Classified or not, there is just no need to know the confidential work product of a government "mandarin" as Edginton so brashly did. Diplomats of any country simply cannot effectively conduct diplomacy if they—or the sources they are talking to—are constantly wondering whether their conversations, commentaries, and policy recommendations are going to show up in the newspapers the next day.  A sieve known to be leaky will collect no water. 

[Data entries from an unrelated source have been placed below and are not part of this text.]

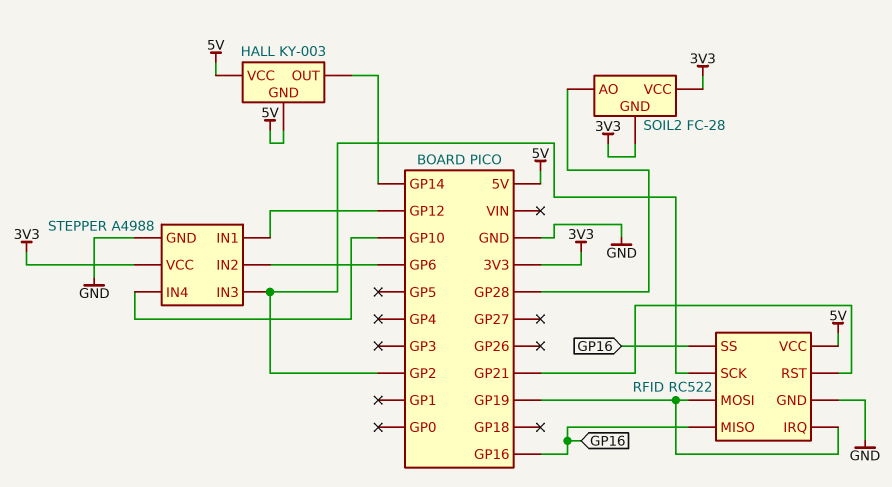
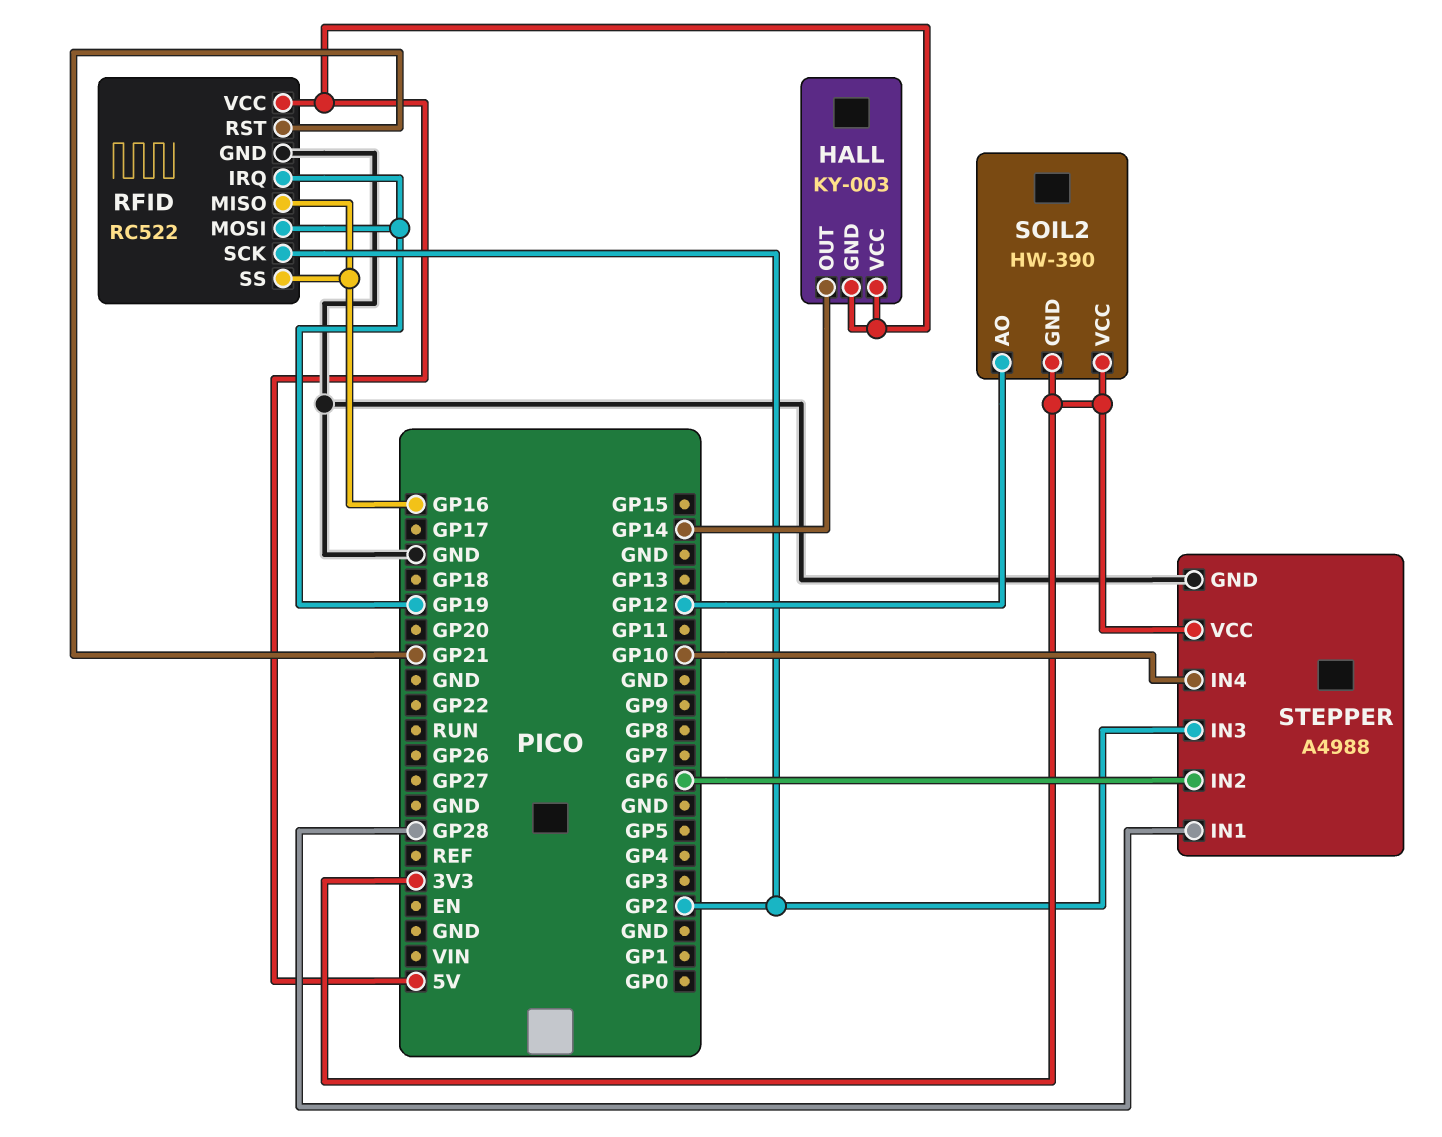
SOIL2: FC-28 -> HW-390
SOIL2 pin AO: GP28 -> GP12
STEPPER pin IN1: GP12 -> GP28

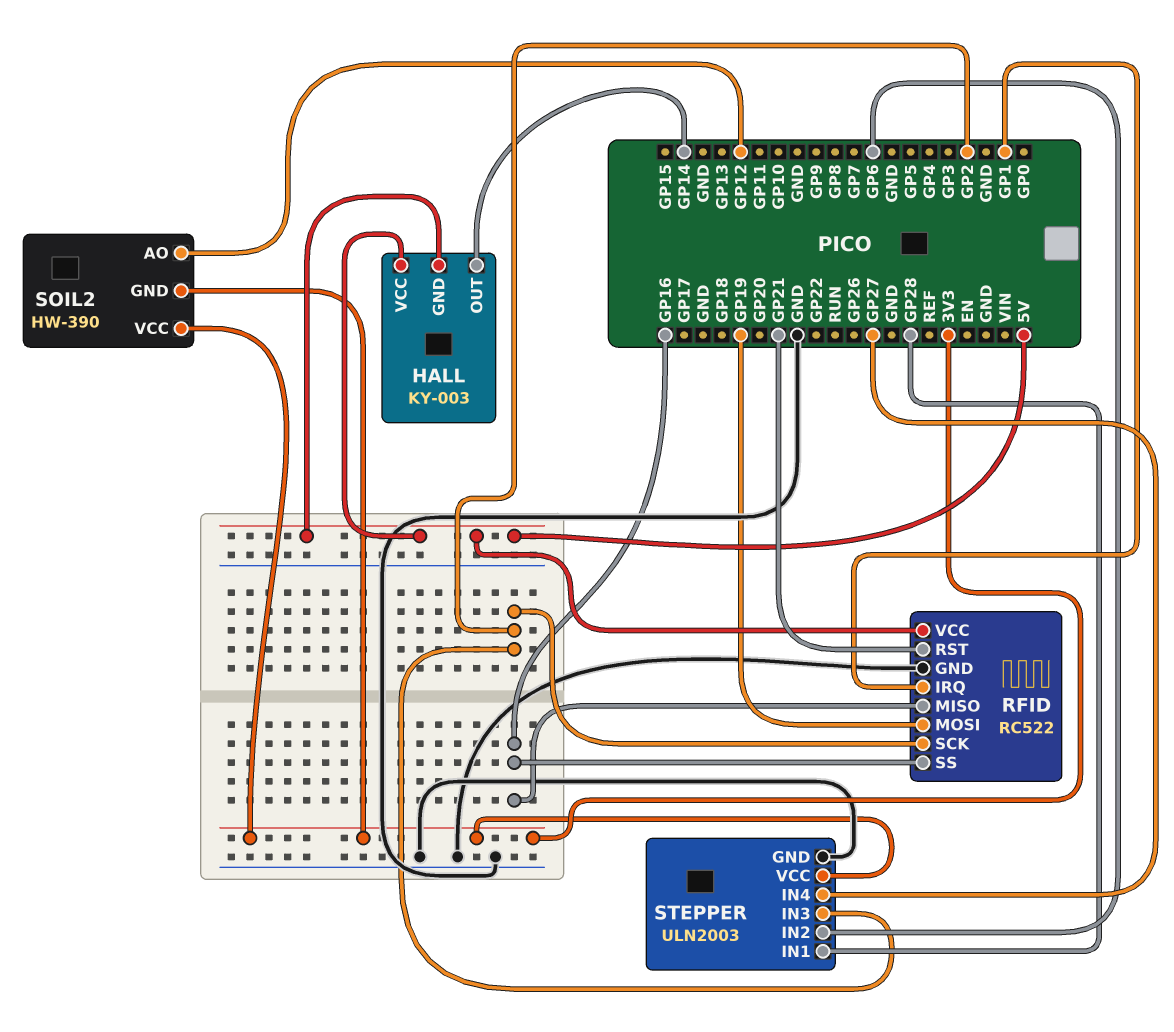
RFID pin IRQ: GP19 -> GP1
STEPPER: A4988 -> ULN2003
STEPPER pin IN4: GP10 -> GP27

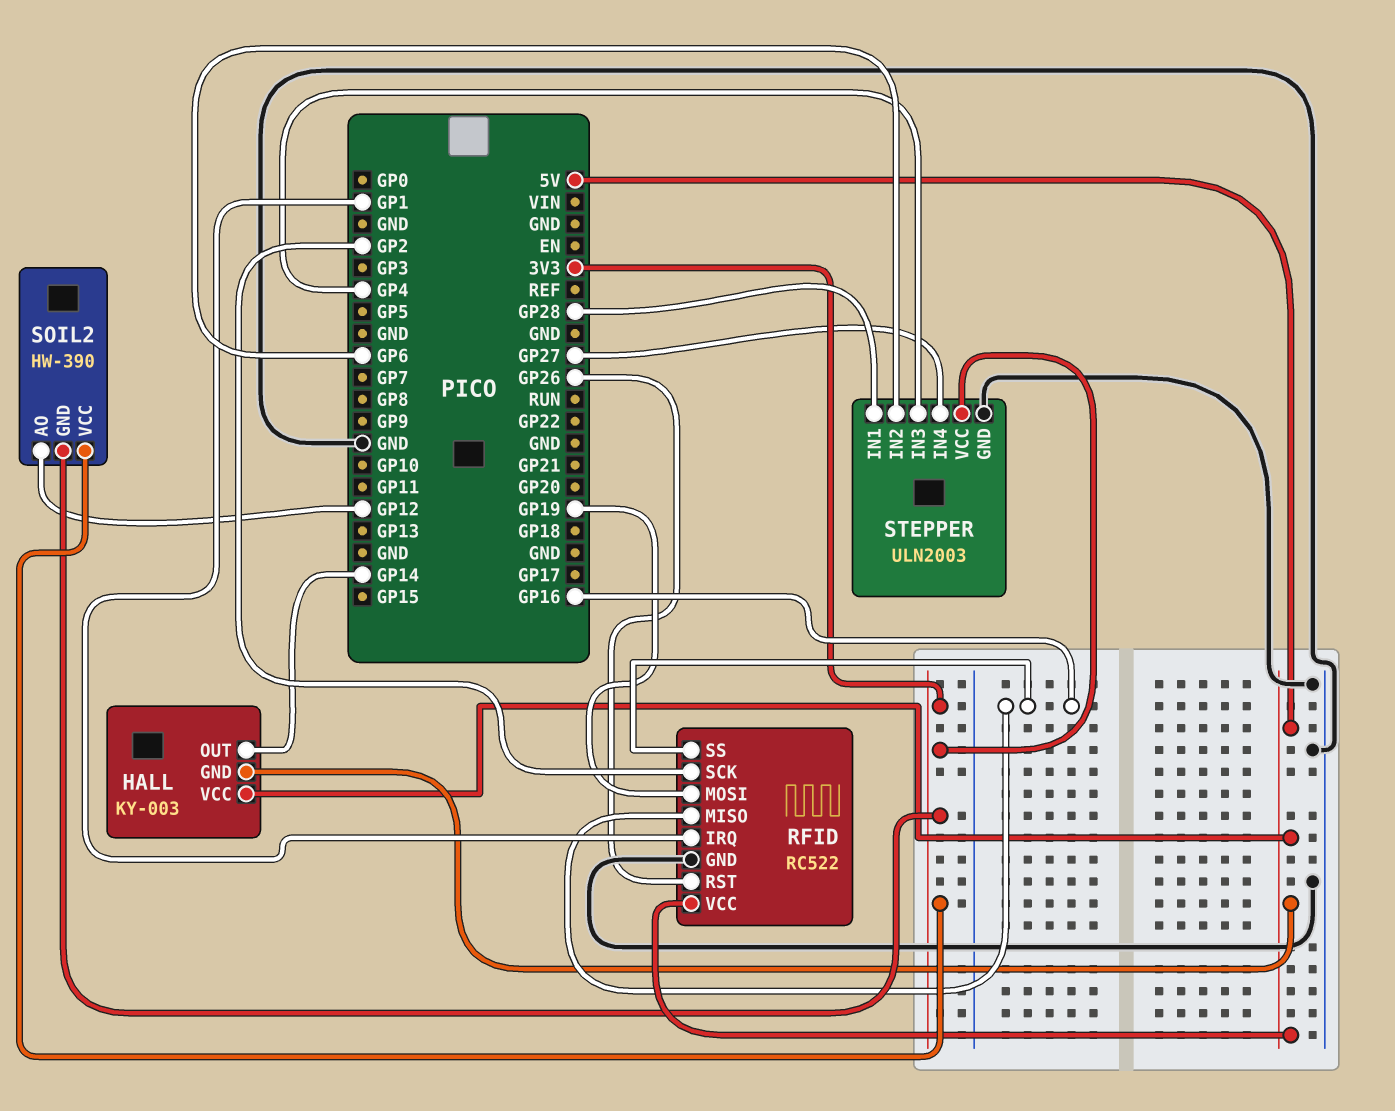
RFID pin RST: GP21 -> GP26
STEPPER pin IN3: GP2 -> GP4

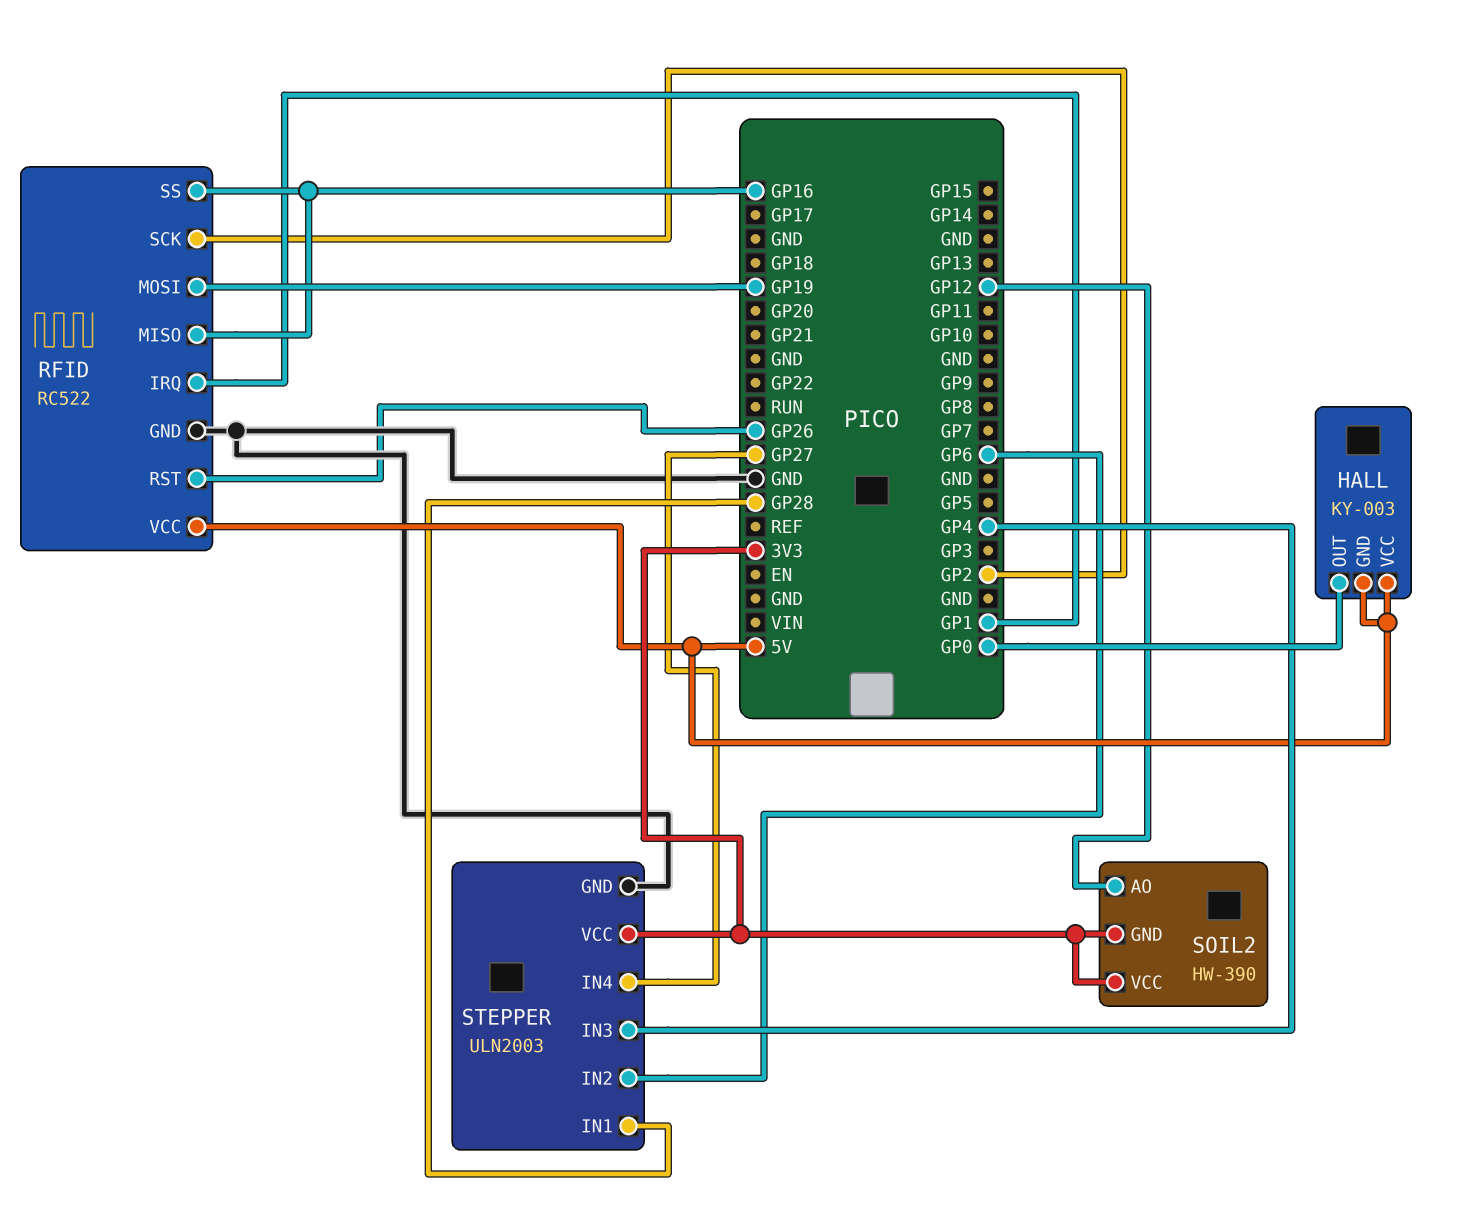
HALL pin OUT: GP14 -> GP0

On the eve of Boris Johnson's swearing-in, we fondly remember the politician who put the hard work into making his country's relationship with the US so special. Without the legacy of Churchill (whose mother, lest we forget, was born in Brooklyn), there would be nothing special about it. American-born Prime Minister Johnson (also, as it happens, born in New York City) has an opportunity to calm the currents roiling the cables between our pond and bring diplomacy back into the Foreign and Commonwealth Office . Let's also hope that includes prosecution of political operatives claiming to be journalists. 

(Sara Corcoran writes DC Dispatch and covers the nation’s capital for CityWatch. She is the Publisher of the California and National Courts Monitor and contributes to Daily Koz, The Frontier Post in Pakistan and other important news publications.)